Any insights on nvidia hardware video decoding? 26 February 2023, 00:49:03 My knowledge on the subject is sparse at best, but I recently realized that my nvidia gtx 960 (nothing amazing but a decent piece of hardware) was sitting back letting my cpu handle my youtube addiction. This was resulting in pretty high cpu usage, ramped up fan speeds causing a lot of noise, and (I think) the odd freezing/stuttering of video during playback (audio would continue normally).So I did a little digging and seems there's ways to get the gpu to start doing it's job. Namely, I found this reddit post https://www.reddit.com/r/archlinux/comments/10atns4/cant_get_hardware_acceleration_working_with/ where the poster shared my concern about the gpu not doing it's job, and there was advice to use the "git nvidia vaapi driver" and to "use the direct backend."I found the vaapi driver on the aur https://aur.archlinux.org/packages/nvidia-vaapi-driver-git but in the comments there was much discussion about another driver (libva-nvidia-driver) being superior due to being "current version" and with bug fixes. There were also contradicting comments but essentially it boils down to these two statements: "The direct backend is currently required on NVIDIA driver series 525 due to a regression (see issue #126)." and "This backend uses headers files from the NVIDIA open-gpu-kernel-modules project."I then made my way to the upstream git repository and found that the developer(s) had pretty good instructions on how to get the necessary files from the open-gpu-kernel-modules necessary to get it all working, so I followed the instructions there and installed the patch/driver and enabled the options in firefox and set the environment variables, as well as enabling the nvidia-drm.modeset=1 kernel parameter.And the results are that my gpu is now doing it's job, however I notice that the first time I open youtube after booting that my whole system freezes for 5 seconds or so.Any nvidia owners have experience with this and maybe have any insights? Perhaps I've taken a wrong turn somewhere.On a side-note, the next system I build will definitely have an AMD gpu
Re: Any insights on nvidia hardware video decoding? Reply #1 – 26 February 2023, 08:32:25 You can give it a try watching the same videos within mpv+yt-dlp, there you can check more things that the standard youtube player allows.mpv has also a lower cpu load when software decoding so you might not even need any hardware acceleration at all, if you won't find the solution with those custom drivers.

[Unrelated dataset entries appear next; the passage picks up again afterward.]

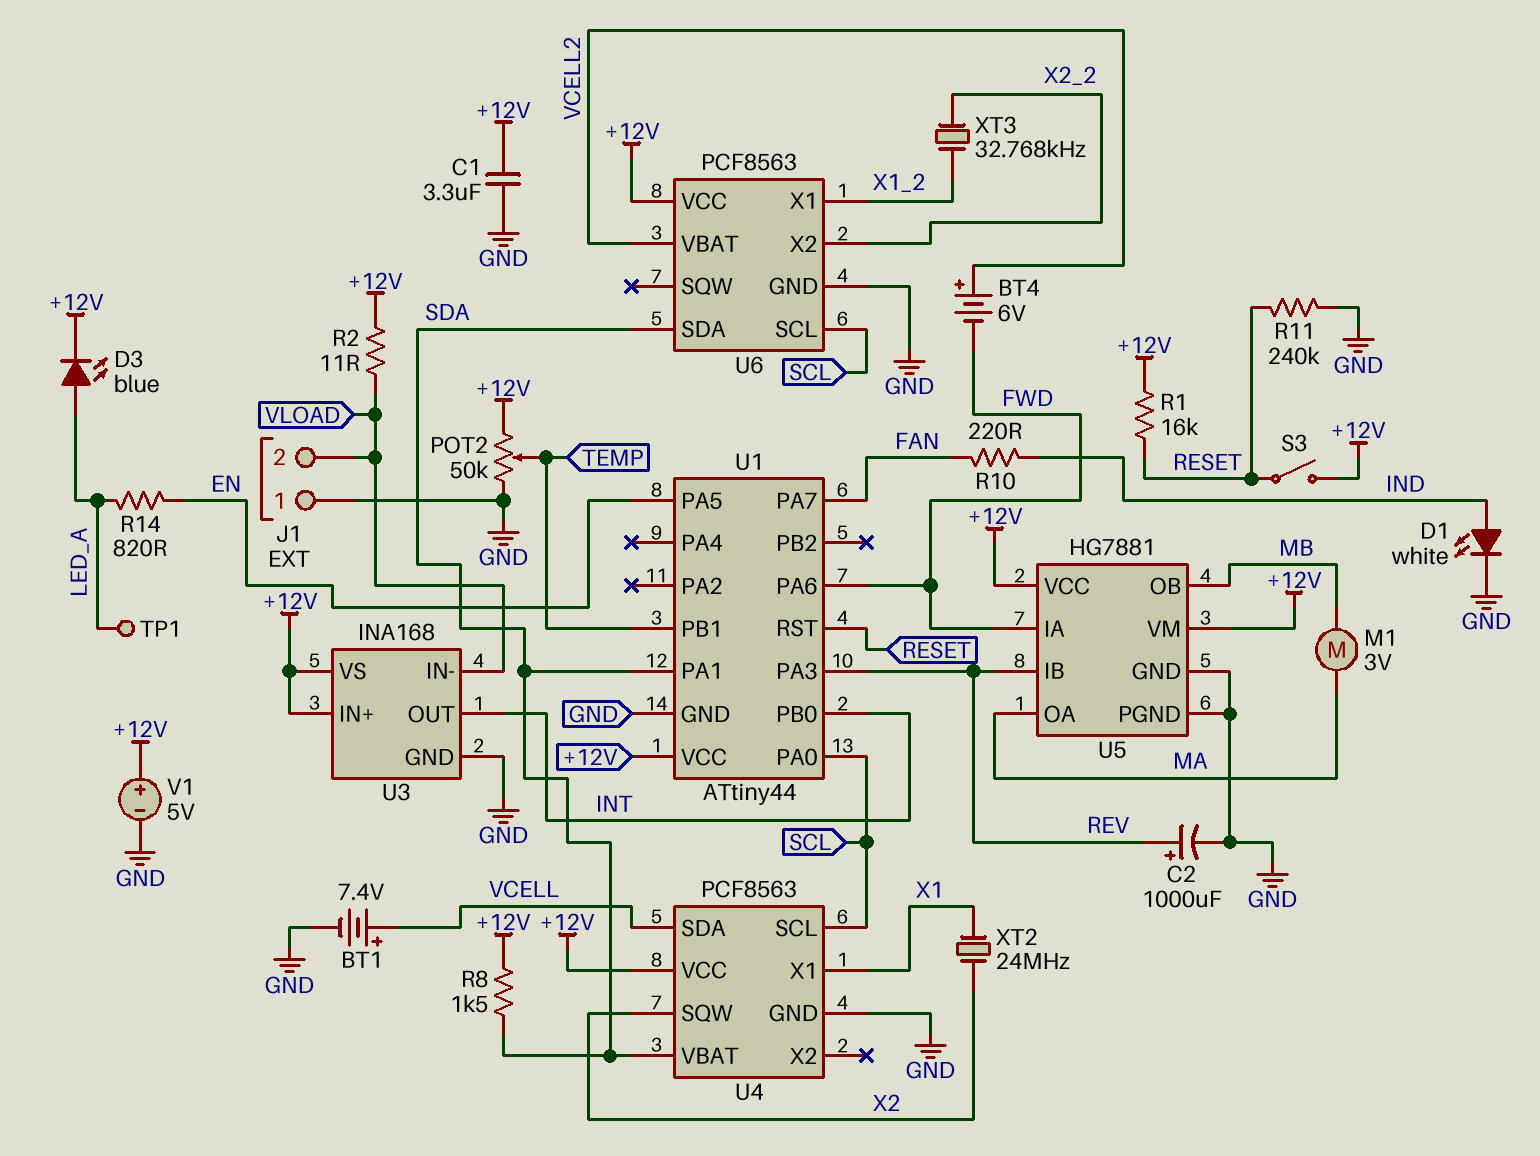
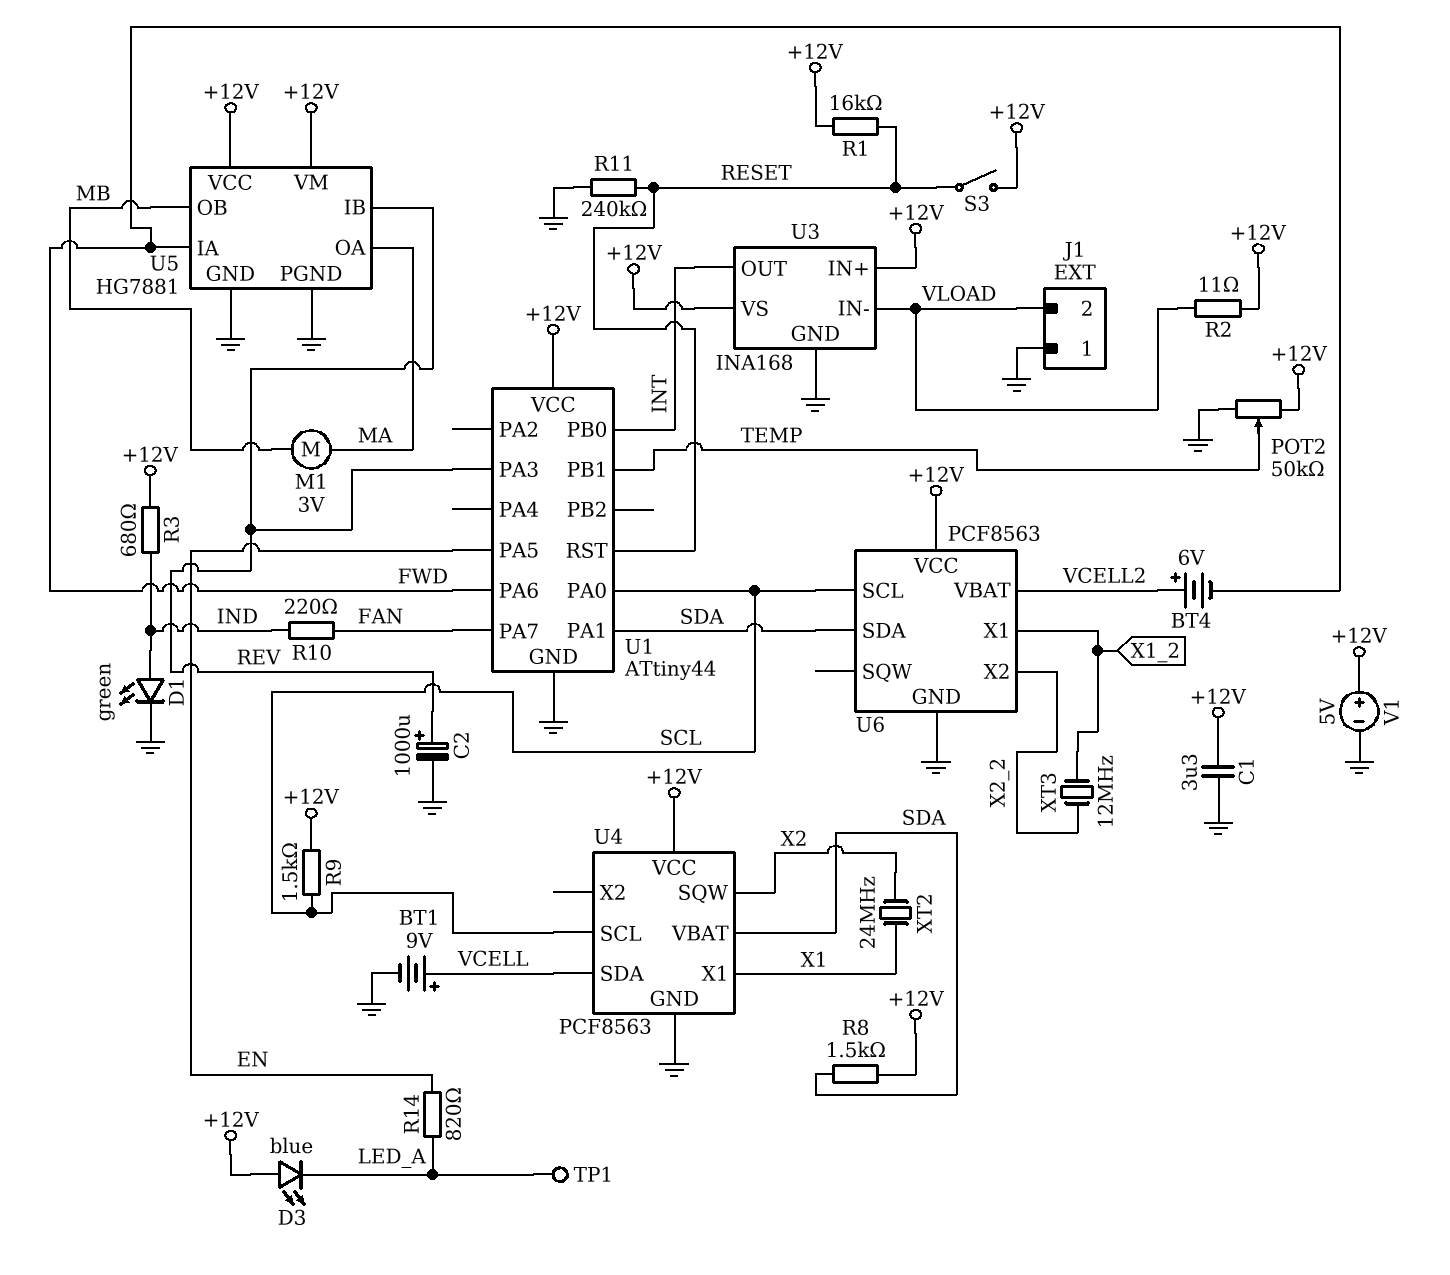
BT1: 7.4V (plus VCELL, minus GND) -> 9V (plus VCELL, minus GND)
D1: LED white (A IND, K GND) -> LED green (A IND, K GND)
D3: LED blue (A LED_A, K +12V) -> LED blue (A +12V, K LED_A)
R3: none -> 680 (+12V, IND)
R9: none -> 1.5k (+12V, SCL)
XT3: 32.768kHz (X1_2, X2_2) -> 12MHz (X1_2, X2_2)

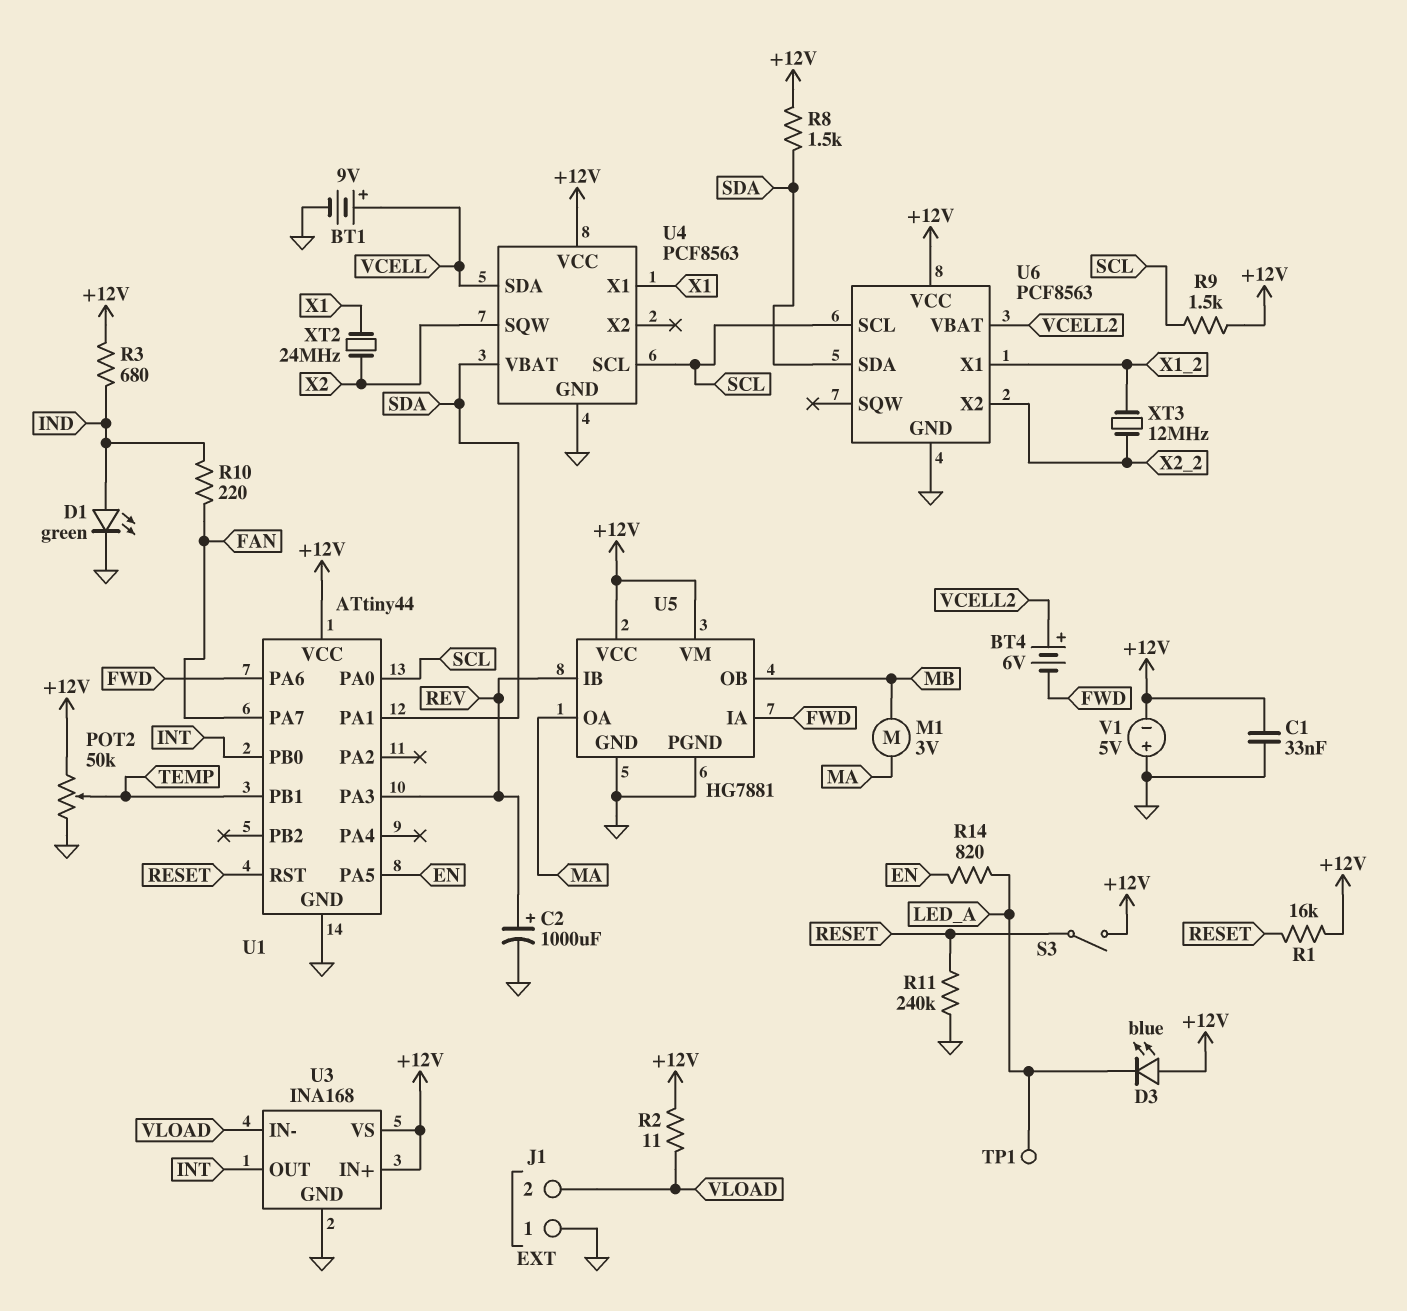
C1: 3.3uF (+12V, GND) -> 33nF (+12V, GND)
V1: 5V (plus +12V, minus GND) -> 5V (plus GND, minus +12V)

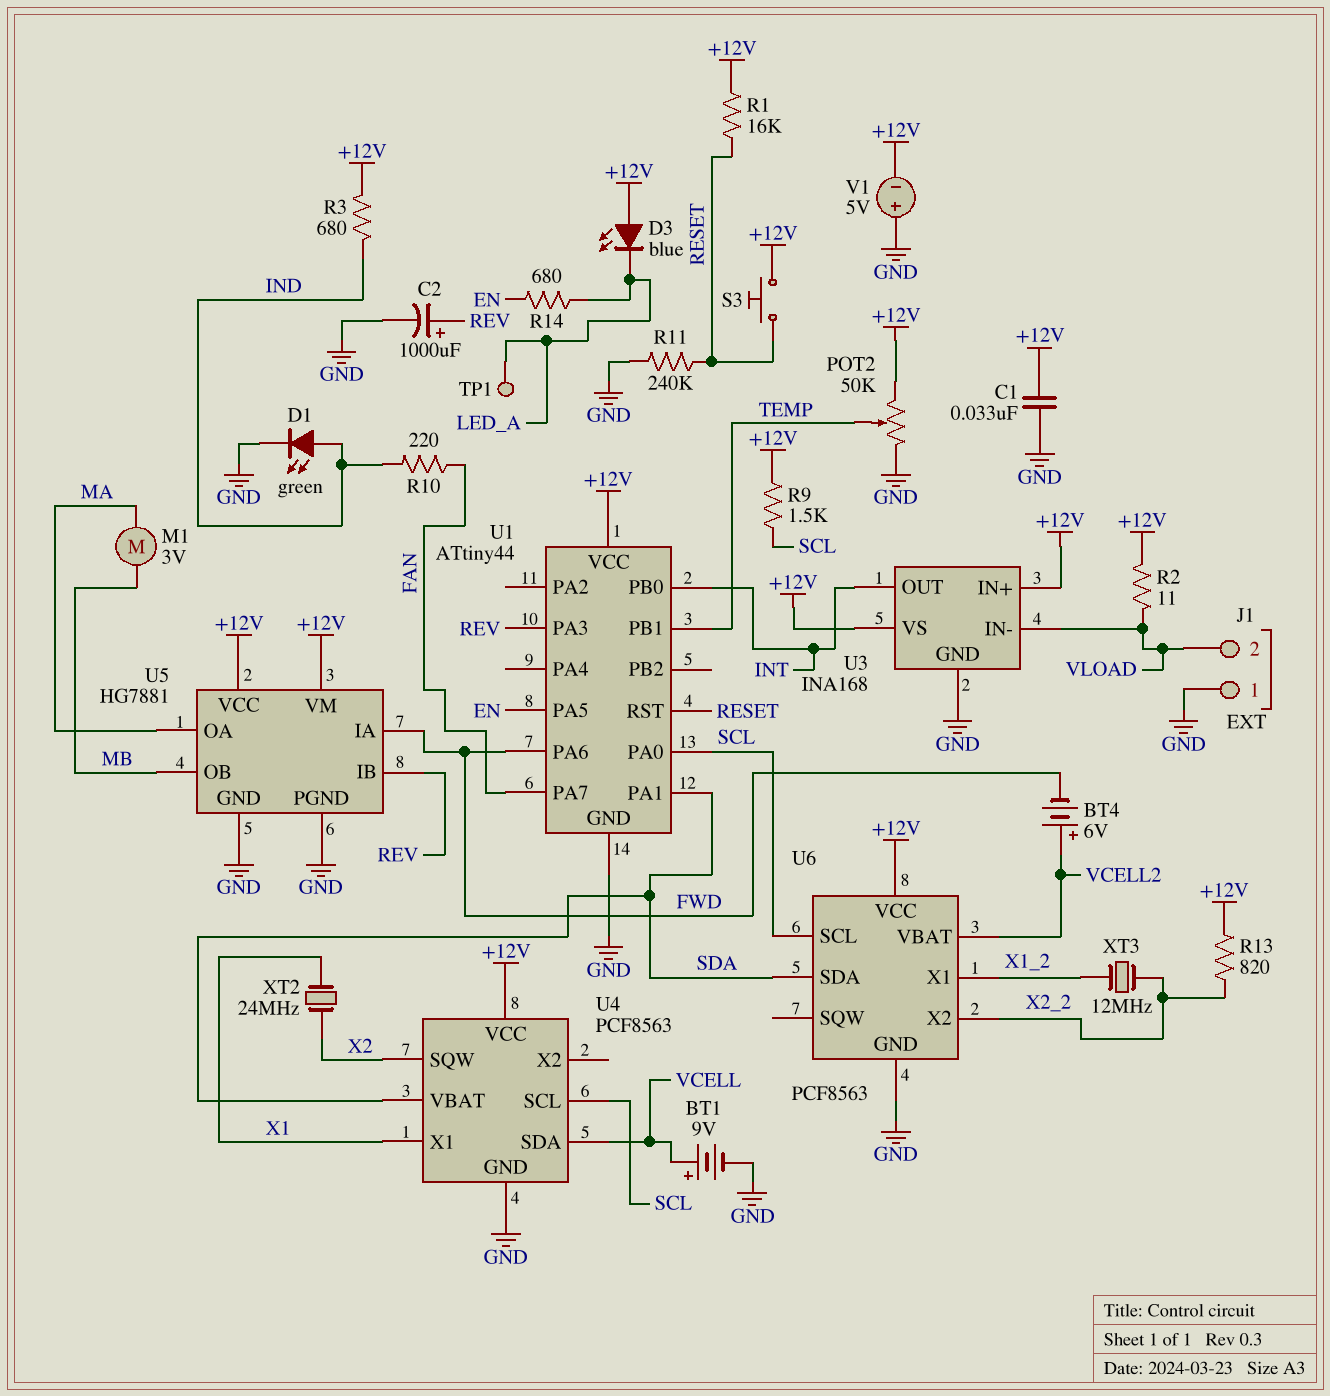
R8: 1.5k (+12V, SDA) -> none
R13: none -> 820 (+12V, X2_2)
R14: 820 (EN, LED_A) -> 680 (EN, LED_A)
S3: switch (+12V, RESET) -> button (+12V, RESET)

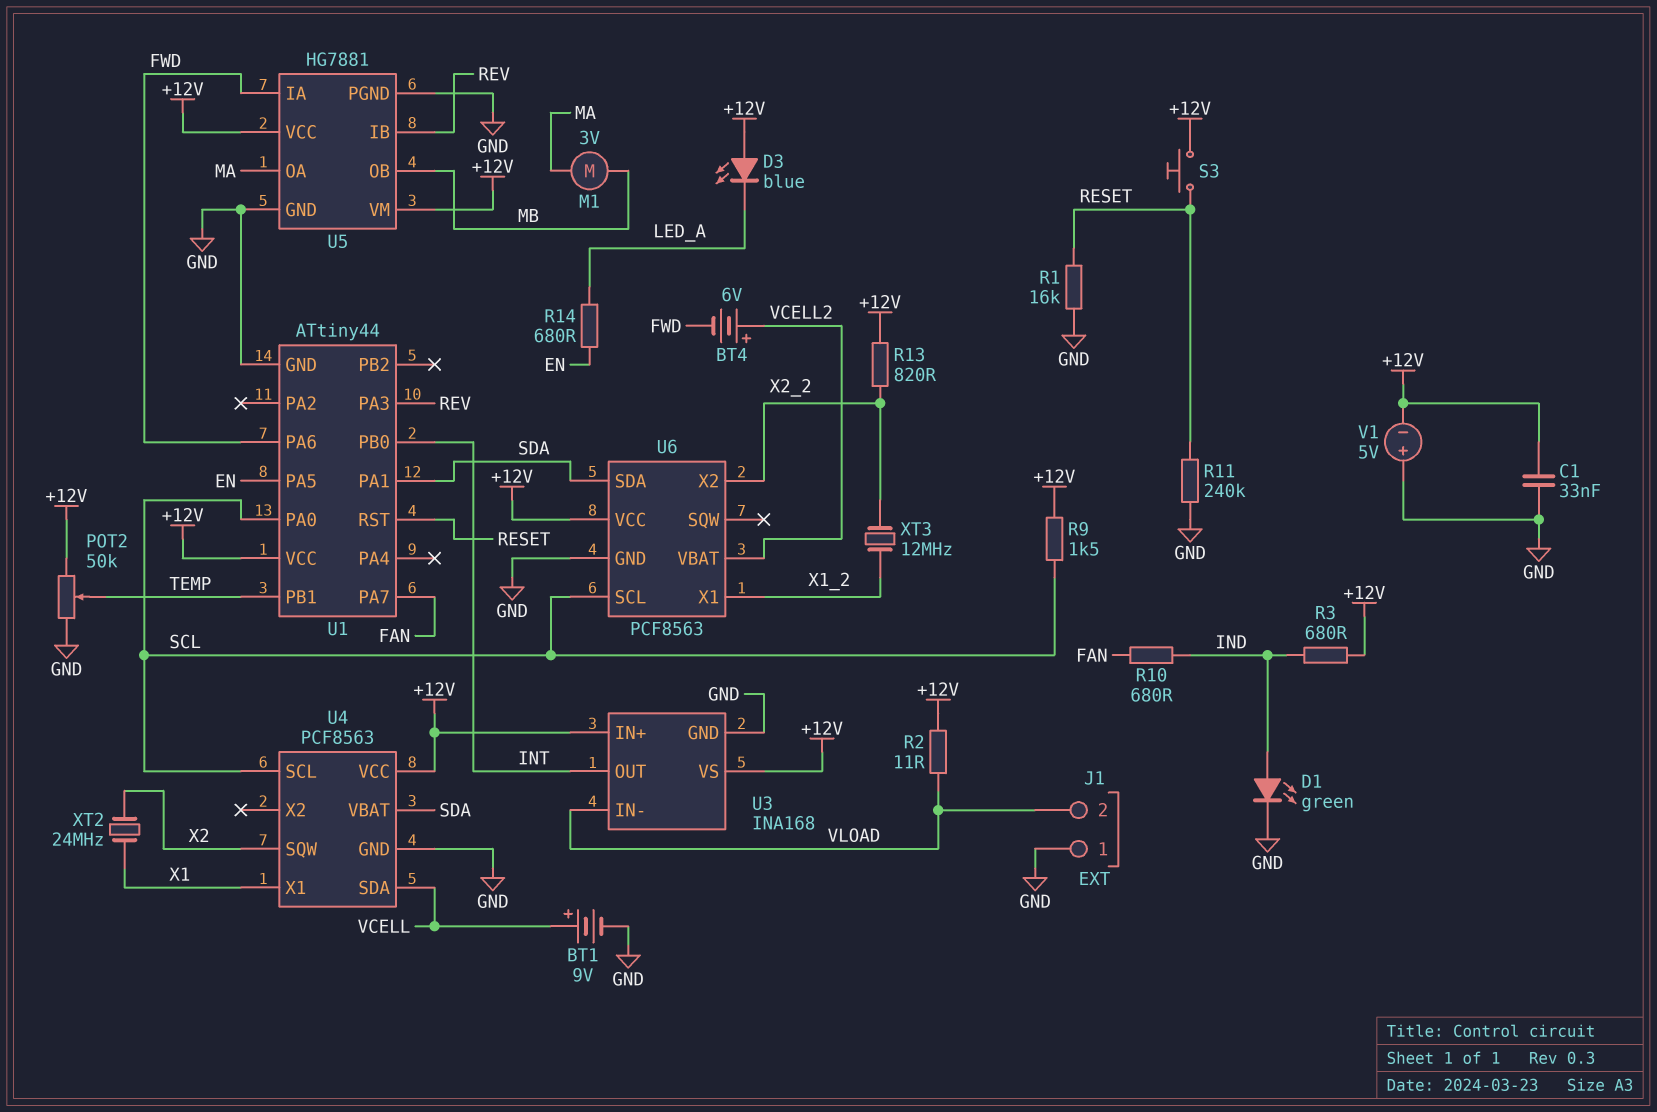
C2: 1000uF (plus REV, minus GND) -> none
R1: 16k (+12V, RESET) -> 16k (GND, RESET)
R10: 220 (FAN, IND) -> 680 (FAN, IND)
TP1: test point (LED_A) -> none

Re: Any insights on nvidia hardware video decoding? Reply #2 – 26 February 2023, 09:27:35 Well I was just hoping maybe someone else had dealt with this already and could offer some insights. Maybe it is behaving as intended, although I'm not sure. I think the reason why my system was locking up when first starting a video had something to do with the logging (maybe), since for some reason the log file grows by 20Kb/second. When I looked at the log file after maybe a day it was multiple gigabytes and when I looked at it in thunar I could see it growing extremely fast, 50k lines in a few minutes. So I removed the environment variable setting the log file, and so far no lockup on video start.Though I am wondering if logging that much is normal or if it's a sign that something is not working properly. The github page where I got the driver from says you can set an option to make it log less, but when I looked it was already set.
Re: Any insights on nvidia hardware video decoding? Reply #3 – 26 February 2023, 15:42:46 You could try some different Firefox based browsers, perhaps try different versions, like the Firefox development builds, see if there are any other settings in about:config that could be relevant to experiment with other values? Sometimes these kinds of things can make a difference but I don't know if it will here.
Re: Any insights on nvidia hardware video decoding? Reply #4 – 26 February 2023, 16:03:35 NVIDIA doesn't support vaapi and to my knowledge, firefox only supports vaapi for hardware decoding on linux. So your only choice (short of writing nvdec support for firefox) is to use some guy's weird emulation layer. If you have problems with it, your best bet is to report upstream to the developer. There's not really anything we can do here.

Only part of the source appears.